The feed nozzle, which must be replaced every 4 yrs–5 yrs, is a key component for effective performance of an FCCU and is typically designed and supplied by process licensors. By understating the science of atomization and the various pathways for efficient design of an FCC feed nozzle, the authors’ company initiated the development of efficient and cost-effective FCC feed nozzlesa with the objective of improving operational reliability and performance. Extensive in-house research resulted in the development of efficient and patented FCC feed nozzlesa.
Feed injection nozzlea development. At the authors’ company’s research and development center, different feed nozzle prototypes were developed and tested in a state-of-the-art spray test bench facility using an air-water system to study spray patterns and spray characteristics. The process flow scheme of the spray test facility is provided in FIG. 2. Water stored in a water tank is pumped to the required pressure and flowrate and is supplied to a prototype nozzle. High-pressure air is also supplied separately to the nozzle. Water-air mixing takes place inside the nozzle, and a spray of fine water droplets is produced. The spray is contained within a transparent collection vessel, and the spray images are captured using a high-speed imaging device that uses shadowgraphy to track droplets. The collected water is pumped back to the water tank to repeat the process.

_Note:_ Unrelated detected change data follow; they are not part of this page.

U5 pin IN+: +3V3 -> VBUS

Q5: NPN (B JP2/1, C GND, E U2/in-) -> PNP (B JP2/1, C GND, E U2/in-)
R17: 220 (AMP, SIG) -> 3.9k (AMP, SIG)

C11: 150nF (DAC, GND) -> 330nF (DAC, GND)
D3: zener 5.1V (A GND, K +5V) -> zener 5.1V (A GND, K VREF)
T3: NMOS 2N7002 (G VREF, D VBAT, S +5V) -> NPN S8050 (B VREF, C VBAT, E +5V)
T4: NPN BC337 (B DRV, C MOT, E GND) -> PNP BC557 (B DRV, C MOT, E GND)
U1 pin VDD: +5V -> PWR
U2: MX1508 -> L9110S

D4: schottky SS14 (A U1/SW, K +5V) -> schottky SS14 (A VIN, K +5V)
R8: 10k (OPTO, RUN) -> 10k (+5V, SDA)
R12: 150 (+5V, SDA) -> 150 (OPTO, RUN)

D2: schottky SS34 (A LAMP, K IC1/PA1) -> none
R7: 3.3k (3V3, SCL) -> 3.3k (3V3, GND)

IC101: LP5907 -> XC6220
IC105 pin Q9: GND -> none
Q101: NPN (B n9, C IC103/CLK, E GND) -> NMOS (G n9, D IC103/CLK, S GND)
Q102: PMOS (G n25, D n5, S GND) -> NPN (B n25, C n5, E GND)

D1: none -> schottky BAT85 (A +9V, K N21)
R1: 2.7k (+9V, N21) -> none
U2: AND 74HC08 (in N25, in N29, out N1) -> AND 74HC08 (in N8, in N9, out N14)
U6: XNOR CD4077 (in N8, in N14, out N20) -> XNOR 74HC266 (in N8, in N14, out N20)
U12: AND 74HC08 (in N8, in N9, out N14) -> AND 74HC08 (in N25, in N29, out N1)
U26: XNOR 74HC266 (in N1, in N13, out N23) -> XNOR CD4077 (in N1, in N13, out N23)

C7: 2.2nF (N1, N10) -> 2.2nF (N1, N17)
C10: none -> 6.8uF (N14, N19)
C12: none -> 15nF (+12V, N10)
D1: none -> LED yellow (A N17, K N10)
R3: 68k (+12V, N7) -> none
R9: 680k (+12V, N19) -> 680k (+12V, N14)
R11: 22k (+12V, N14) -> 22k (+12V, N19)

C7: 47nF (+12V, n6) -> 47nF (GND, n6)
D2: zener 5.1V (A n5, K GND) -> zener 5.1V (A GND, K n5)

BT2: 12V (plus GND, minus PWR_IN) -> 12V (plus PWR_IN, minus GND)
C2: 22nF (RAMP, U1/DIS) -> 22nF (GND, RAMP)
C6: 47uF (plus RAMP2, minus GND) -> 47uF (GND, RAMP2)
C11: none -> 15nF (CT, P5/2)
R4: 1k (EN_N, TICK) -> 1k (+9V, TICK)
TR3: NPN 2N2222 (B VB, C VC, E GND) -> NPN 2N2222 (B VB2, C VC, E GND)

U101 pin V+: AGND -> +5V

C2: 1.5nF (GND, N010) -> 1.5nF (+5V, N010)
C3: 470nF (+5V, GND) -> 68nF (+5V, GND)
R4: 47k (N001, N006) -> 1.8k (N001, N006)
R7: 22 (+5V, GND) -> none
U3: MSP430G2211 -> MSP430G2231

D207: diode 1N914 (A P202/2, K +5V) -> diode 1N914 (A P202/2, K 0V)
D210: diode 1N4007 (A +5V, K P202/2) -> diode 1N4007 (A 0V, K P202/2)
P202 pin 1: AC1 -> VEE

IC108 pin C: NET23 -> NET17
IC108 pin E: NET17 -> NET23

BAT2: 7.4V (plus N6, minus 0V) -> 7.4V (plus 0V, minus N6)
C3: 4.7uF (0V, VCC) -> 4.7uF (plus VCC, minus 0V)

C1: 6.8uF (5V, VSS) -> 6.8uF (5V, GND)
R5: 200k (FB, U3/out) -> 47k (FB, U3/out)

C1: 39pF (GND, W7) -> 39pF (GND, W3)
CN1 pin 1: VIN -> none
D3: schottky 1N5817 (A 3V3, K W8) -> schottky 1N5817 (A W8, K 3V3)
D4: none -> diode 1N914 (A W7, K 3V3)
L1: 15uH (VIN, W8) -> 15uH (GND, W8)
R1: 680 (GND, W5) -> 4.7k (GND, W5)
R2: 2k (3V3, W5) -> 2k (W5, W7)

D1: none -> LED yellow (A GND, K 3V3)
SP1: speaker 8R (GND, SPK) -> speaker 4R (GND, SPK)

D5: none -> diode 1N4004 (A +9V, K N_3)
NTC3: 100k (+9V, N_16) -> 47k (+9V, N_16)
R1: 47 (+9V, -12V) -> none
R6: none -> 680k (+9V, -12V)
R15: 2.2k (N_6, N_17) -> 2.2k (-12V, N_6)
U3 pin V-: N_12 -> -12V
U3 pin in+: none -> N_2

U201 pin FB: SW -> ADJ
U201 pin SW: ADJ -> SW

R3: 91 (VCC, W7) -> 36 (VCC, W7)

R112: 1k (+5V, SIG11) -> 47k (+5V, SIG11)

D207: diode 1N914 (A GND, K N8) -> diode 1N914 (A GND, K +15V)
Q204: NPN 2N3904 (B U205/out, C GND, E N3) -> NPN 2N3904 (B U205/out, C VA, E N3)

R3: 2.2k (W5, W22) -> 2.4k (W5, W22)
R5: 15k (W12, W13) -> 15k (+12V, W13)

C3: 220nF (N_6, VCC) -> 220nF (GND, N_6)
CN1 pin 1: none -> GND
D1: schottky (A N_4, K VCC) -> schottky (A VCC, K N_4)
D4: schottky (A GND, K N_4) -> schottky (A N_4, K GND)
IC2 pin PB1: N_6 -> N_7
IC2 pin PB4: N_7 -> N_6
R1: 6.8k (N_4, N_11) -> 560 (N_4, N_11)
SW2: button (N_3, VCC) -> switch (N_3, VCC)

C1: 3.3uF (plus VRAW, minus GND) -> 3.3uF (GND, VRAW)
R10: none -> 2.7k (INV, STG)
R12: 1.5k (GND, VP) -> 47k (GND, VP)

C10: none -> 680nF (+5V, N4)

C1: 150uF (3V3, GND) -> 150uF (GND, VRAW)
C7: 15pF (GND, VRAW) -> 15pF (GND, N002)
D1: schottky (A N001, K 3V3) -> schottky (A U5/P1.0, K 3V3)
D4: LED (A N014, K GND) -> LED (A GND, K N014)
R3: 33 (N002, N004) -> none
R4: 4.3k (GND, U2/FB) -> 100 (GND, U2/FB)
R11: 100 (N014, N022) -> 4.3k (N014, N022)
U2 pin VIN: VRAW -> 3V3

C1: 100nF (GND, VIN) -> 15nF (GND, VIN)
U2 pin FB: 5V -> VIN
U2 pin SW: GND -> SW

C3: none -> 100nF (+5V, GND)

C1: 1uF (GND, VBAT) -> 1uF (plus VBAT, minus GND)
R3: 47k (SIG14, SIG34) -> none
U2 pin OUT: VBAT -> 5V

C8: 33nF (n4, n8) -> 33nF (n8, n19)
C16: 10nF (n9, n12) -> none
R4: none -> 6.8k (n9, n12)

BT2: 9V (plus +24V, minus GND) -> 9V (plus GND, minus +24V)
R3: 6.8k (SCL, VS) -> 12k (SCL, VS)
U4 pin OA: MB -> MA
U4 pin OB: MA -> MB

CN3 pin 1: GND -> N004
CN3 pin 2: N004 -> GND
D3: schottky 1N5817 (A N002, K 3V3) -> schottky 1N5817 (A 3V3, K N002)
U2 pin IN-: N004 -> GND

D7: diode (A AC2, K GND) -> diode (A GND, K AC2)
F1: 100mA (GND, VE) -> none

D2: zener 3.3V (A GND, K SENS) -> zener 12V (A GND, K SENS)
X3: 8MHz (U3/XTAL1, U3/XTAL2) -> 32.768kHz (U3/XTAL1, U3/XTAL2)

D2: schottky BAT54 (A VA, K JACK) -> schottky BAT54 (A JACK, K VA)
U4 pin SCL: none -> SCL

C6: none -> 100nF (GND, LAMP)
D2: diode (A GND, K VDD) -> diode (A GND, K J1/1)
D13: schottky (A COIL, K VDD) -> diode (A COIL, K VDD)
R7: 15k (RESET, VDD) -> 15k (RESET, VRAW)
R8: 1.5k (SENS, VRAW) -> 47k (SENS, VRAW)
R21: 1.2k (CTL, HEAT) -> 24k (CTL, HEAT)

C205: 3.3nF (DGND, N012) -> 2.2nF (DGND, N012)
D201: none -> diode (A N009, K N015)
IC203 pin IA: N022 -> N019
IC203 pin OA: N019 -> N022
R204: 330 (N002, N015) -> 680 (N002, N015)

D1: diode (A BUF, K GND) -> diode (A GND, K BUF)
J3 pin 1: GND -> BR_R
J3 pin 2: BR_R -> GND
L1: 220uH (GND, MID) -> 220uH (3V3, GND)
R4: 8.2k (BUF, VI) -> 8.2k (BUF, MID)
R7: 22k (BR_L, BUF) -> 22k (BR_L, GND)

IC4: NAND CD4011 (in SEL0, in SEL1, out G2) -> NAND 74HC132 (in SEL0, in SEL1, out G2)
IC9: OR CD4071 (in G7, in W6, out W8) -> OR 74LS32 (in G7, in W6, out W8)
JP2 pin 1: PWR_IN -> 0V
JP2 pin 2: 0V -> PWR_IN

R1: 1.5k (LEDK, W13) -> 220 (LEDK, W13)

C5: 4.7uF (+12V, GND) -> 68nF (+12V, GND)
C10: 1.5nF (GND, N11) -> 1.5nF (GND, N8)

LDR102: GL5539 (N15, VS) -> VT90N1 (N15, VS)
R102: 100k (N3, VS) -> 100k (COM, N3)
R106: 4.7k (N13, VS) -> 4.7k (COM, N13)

Twin-fluid atomizers are extensively employed in FCCUs to inject FCC feed into the riser. Since FCC feed is heavy and viscous in nature, steam is used as a diluting medium to reduce the viscosity, improving the flow characteristics. Steam and the hydrocarbon feed enter the feed nozzlea through separate inlets and are mixed vigorously in the mixing zone inside the nozzle. These nozzles have a unique set of internals that help in shearing the liquid into thin sheets, followed by further atomization into fine droplets using steam energy. The thoroughly mixed steam and FCC feed stream exits the nozzle through a tip consisting of multiple holes in the form of a wide-angled spray of fine droplets. For the evaluation of nozzle designs, spray tests were carried out using water-air as fluid (with an air flowrate fixed and equal to 2 wt% of the water flowrate); the backpressure and the diameter of spray droplets at different liquid flowrates were then compared. FIG. 3 shows the spray pattern of a prototype nozzle when tested with the air-water system. FIG. 3a is the pattern obtained in the absence of internals, while FIG. 3b shows the pattern obtained with a unique set of internals. It can be observed that FIG. 3b has a wider spray of finer droplets vs. FIG. 3a.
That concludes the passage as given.